The Young Girl
di Souleymane Cissé
The Young Girl è il titolo internazionale con cui è conosciuto Den Muso, il film con cui esordì al lungometraggio nel 1975 Souleymane Cissé; il regista maliano, narrando di una giovane ragazza muta violentata dal ragazzo con cui si vede, traccia il resoconto di un’Africa che uscendo dalla colonizzazione non riesce a trovare una propria forma precisa. Tra brutale realismo e poesia, Cissé schiaffeggia apertamente la propria nazione attraverso l’immagine, e per questo venne anche arrestato. Alla Quinzaine des cinéastes 2023.
La parola è muta
Sékou viene licenziato dalla fabbrica di biciclette gestita da Malamine Diaby perché ha osato chiedere un aumento. Esce con Ténin, una ragazza muta, che non sa essere la figlia del suo ex capo. Un giorno, durante un’uscita con amici, Sékou la violenta. Ténin si ritrova incinta e subisce l’ira dei suoi genitori. Viene quindi a confrontarsi brutalmente con la morale della sua famiglia e la codardia di Sékou che rifiuta di riconoscere il bambino. [sinossi]

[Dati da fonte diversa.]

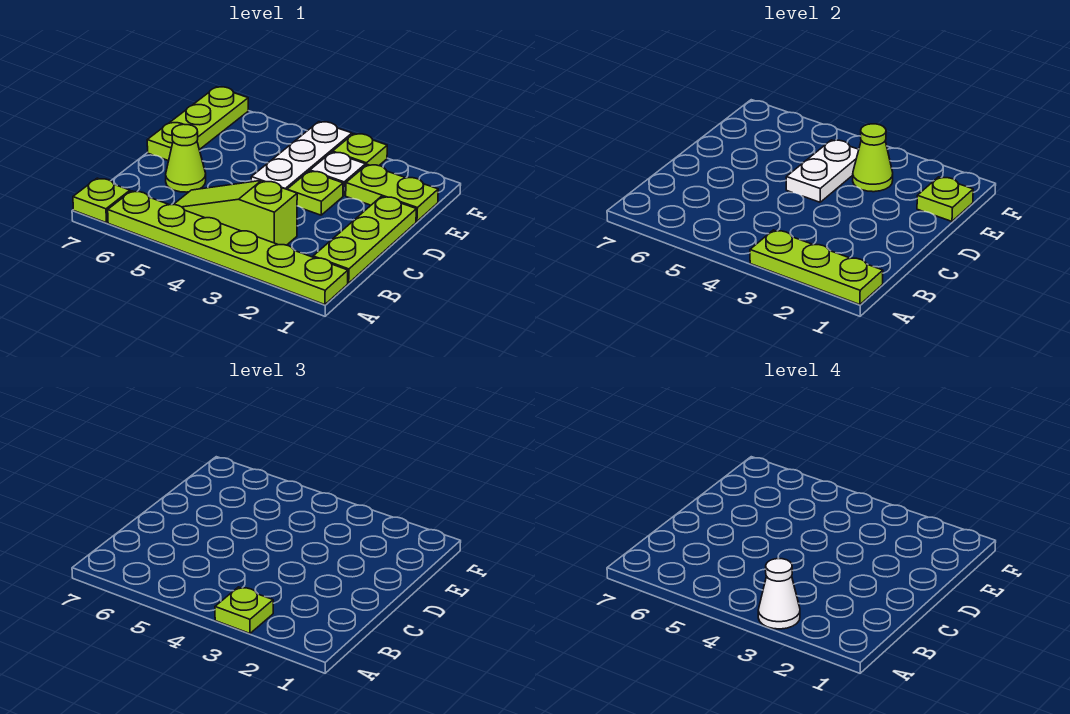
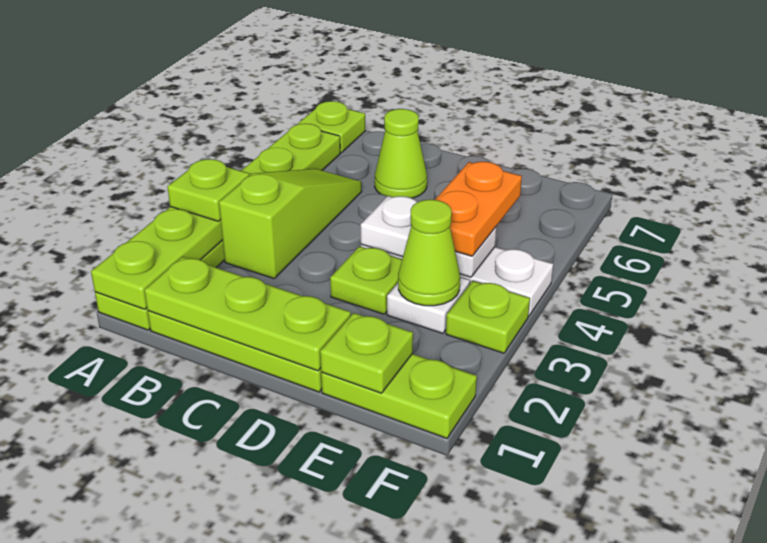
white cone A3 level 4 -> none
lime plate D7:F7 level 1 -> lime plate B1:D1 level 2
lime plate E1:E2 level 1 -> lime plate E1:F1 level 1
none -> orange plate E4:E5 level 3

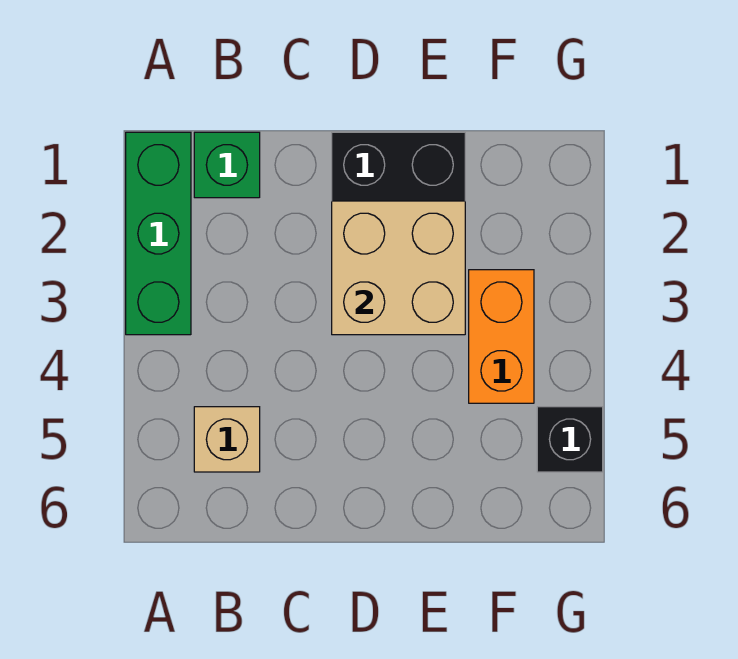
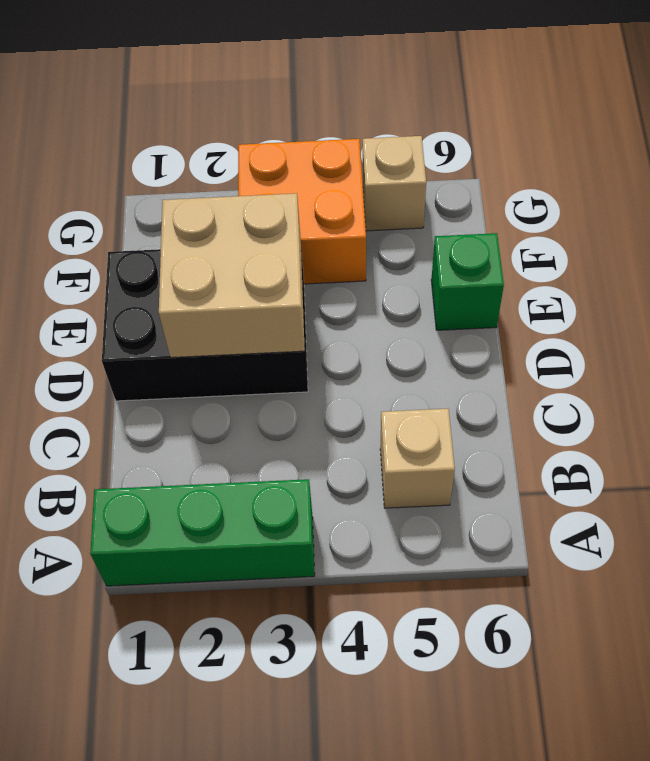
green brick B1 level 1 -> green brick E6 level 1
orange brick F3:F4 level 1 -> orange brick F3:G4 level 1
black brick G5 level 1 -> tan brick G5 level 1

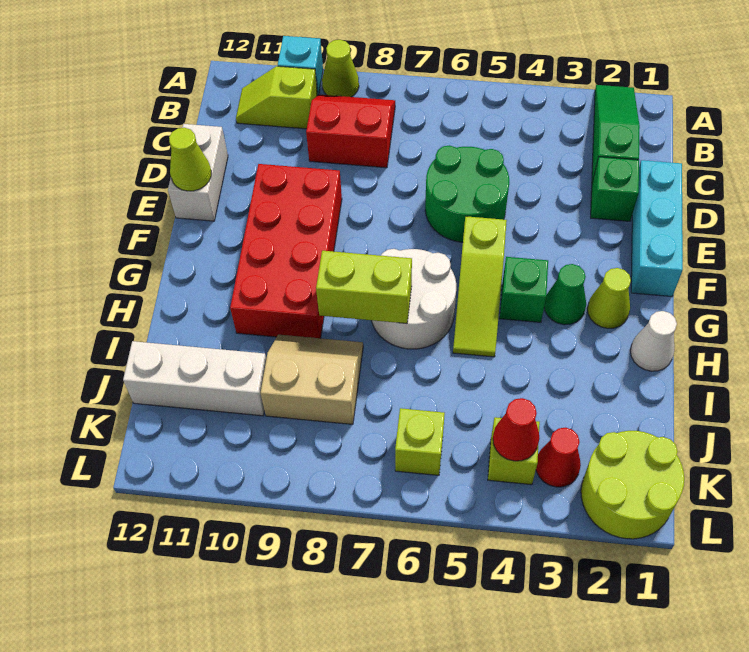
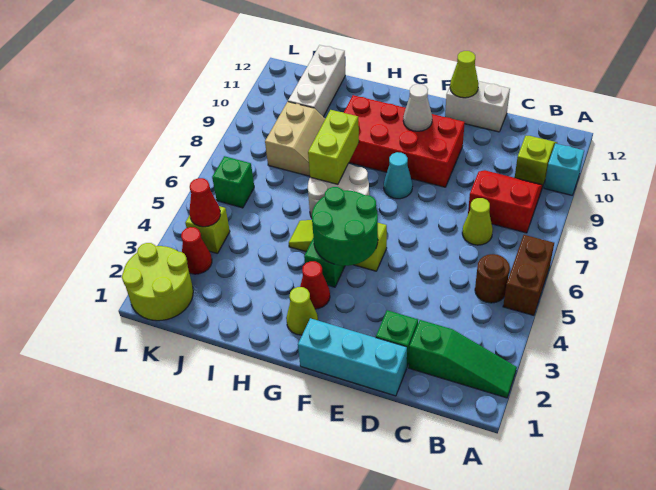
none -> brown brick A5:A6 level 1
lime cone A9 level 1 -> lime cone C7 level 1
none -> brown round brick B5 level 1
red slope B8:C9 level 1 top C -> red slope B8:C9 level 1 top 8
green round brick D5:E6 level 1 -> green round brick F4:G5 level 2
none -> cyan cone F8 level 1
green cone G3 level 1 -> red cone G3 level 1
white cone H1 level 1 -> white cone F10 level 2
lime brick K6 level 1 -> green brick K6 level 1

Quando Souleymane Cissé nasce a Bamako, il 21 aprile 1940, lo Stato è conosciuto come Sudan Francese; il futuro regista ha diciotto anni quando Mali e Senegal (conosciute insieme come “Federazione del Mali”) ottengono lo status di repubbliche autonome all’interno della Comunità Francese, e venti quando diventano in tutto indipendenti. Nel settembre 1960 viene eletto presidente Modibo Keïta, poi rovesciato otto anni più tardi dal golpe militare capitanato da Moussa Traoré; a questo punto Cissé è un adulto, ha studiato per diventare proiezionista a Mosca (al prestigioso VGIK, vale a dire l’Istituto S. A. Guerassimov: nella scuola Cissé può anche approfondire la conoscenza della storia del cinema, e della sua tecnica), e al ritorno in patria viene assunto come cameraman e primo operatore per il dipartimento di cinematografia del Ministero dell’Informazione. A poco più di trent’anni Cissé ha già visto la colonizzazione, il suo disfacimento, il tentativo – a partito unico – di una direzione prossima al realismo socialista e poi un colpo di Stato comandato dall’esercito: l’immaginario con cui si è trovato a confrontarsi ha condensato in pochi decenni il positivismo ottocentesco e la furia del secolo breve, un privilegio – e allo stesso tempo un onere – concesso a pochi. Nel 1975 Cissé esordisce infine alla regia di un lungometraggio di “finzione” (l’uso delle virgolette non è un vezzo, e troverà spazio più avanti nella disamina), dopo aver diretto un pugno di corti e mediometraggi tra i quali Fête du Sanké e Cinq jours d’une vie, fondamentali per lo sviluppo della sua poetica espressiva.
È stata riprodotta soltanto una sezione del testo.